I dated a man who was a kaleidoscope of selves: himself, whom he wasn’t, and whom I wished he would be.
Simon shoved his tongue into my mouth, and I accepted it, albeit somewhat unwillingly. It was the first time we’d kissed, just five days after I’d left my husband.
“I’m so glad we got that out of the way!” I said, laughing. “I was so nervous.” I stretched my jaw, not particularly liking the way he had made me open it so widely.
He took my hand and led me into his home. I watched him as he cooked me dinner: steak and garlic mashed potatoes. As he was preparing it, he’d often stop to come peck me on the mouth.
I expected my heart to be singing. We were together. This was happening. I expected to be bubbling with excitement, but my heart was flapping like a bird with an injured wing in my chest.
All of it felt…not right. Like I shouldn’t be here, like this wasn’t what I actually wanted, like this was another kind of mistake. Yet I persevered. I placed my palm over my heart and tried to will it to still.
I had left my husband for many reasons, but this man in front of me had been the crow bar I’d finally used to wedge myself out of that annihilating relationship.
I’d been a coward in not leaving years before, in not leaving as soon as I filed for divorce three months before, in waiting to leave until after this man got me alone in his office and pointed to the soft spot below his ear and said, “I love your short hair. It makes me want to touch you right here.”
The heart is an extremely forgiving muscle. It airbrushes defects when we love someone.
An affair is another type of airbrush altogether. The affair is always postured in antithesis to the partner we chose them over. We fill in whatever gaps they have. What’s left is a liberal delusion: a man spackled and glittered until he was a kaleidoscope of selves: himself, whom he wasn’t, and whom I wished he would be.

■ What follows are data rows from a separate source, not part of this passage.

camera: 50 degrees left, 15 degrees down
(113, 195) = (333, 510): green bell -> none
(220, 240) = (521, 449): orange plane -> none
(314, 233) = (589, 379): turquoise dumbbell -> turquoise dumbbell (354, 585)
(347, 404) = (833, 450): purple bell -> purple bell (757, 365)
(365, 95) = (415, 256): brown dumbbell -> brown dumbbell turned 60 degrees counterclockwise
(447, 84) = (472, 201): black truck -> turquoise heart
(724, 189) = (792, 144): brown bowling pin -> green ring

It didn’t matter to me who he actually was. I clutched whoever I thought he was as if he was a piece of wood in the middle of the Atlantic after the sinking of the Titanic. I leapt right in — stupidly, recklessly.
We ate dinner. He talked in detail about the end of his previous relationship. Talking about an ex on the first date. Great first date talk, I thought. I tried to pretend I was interested by asking questions, but I wasn’t. I was annoyed. This wasn’t going as well as I would have hoped. He was sweating and kept rambling. He mopped his forehead with his napkin.
After we ate dinner, we sat on his couch talking and then he excused himself to go to the restroom. I could hear him going to the bathroom. Loudly going to the bathroom. I could hear all of it. He ran water, but it didn’t matter. I tried to ignore it. Tried to pretend it wasn’t going on.
When he came out, we kissed. Tentatively.
“We could move this to the bedroom,” he said.
“No, that’s all right,” I said.
“It’s just right there,” he said.
“It is right there. You’re right,” I said.
“Sheets are clean.” He prodded.
“No,” I reaffirmed.
People always show exactly who they are if we’re looking for it. The problem with dating someone I’d had an affair with was that I wasn’t looking for it.
I was participating in yet another active campaign of denial, something I’d been used to doing in my own marriage, which explained why I’d stayed with someone for years that I’d been miserable with. I ignored Simon’s faults, like if I didn’t really think about them hard enough, they wouldn’t be real.
The thing about delusions is that they reside only in the mind.
My heart could never love Simon, would never love him. Hearts are resistant. They know what they want, and they won’t settle.
When the kaleidoscope I’d been seeing him through fractured, I had only myself to blame. I’d been selfish and self-absorbed, insensitive and careless. I’d let myself be intoxicated by the delusion of a love carrying me out of the roughed-up dregs of my marriage.
My affair and the relationship that ensued with him always had an expiration date. Instead of saving me, I’d only brought another person into the chaos of my own self-destruction as I tried to run from the consequences.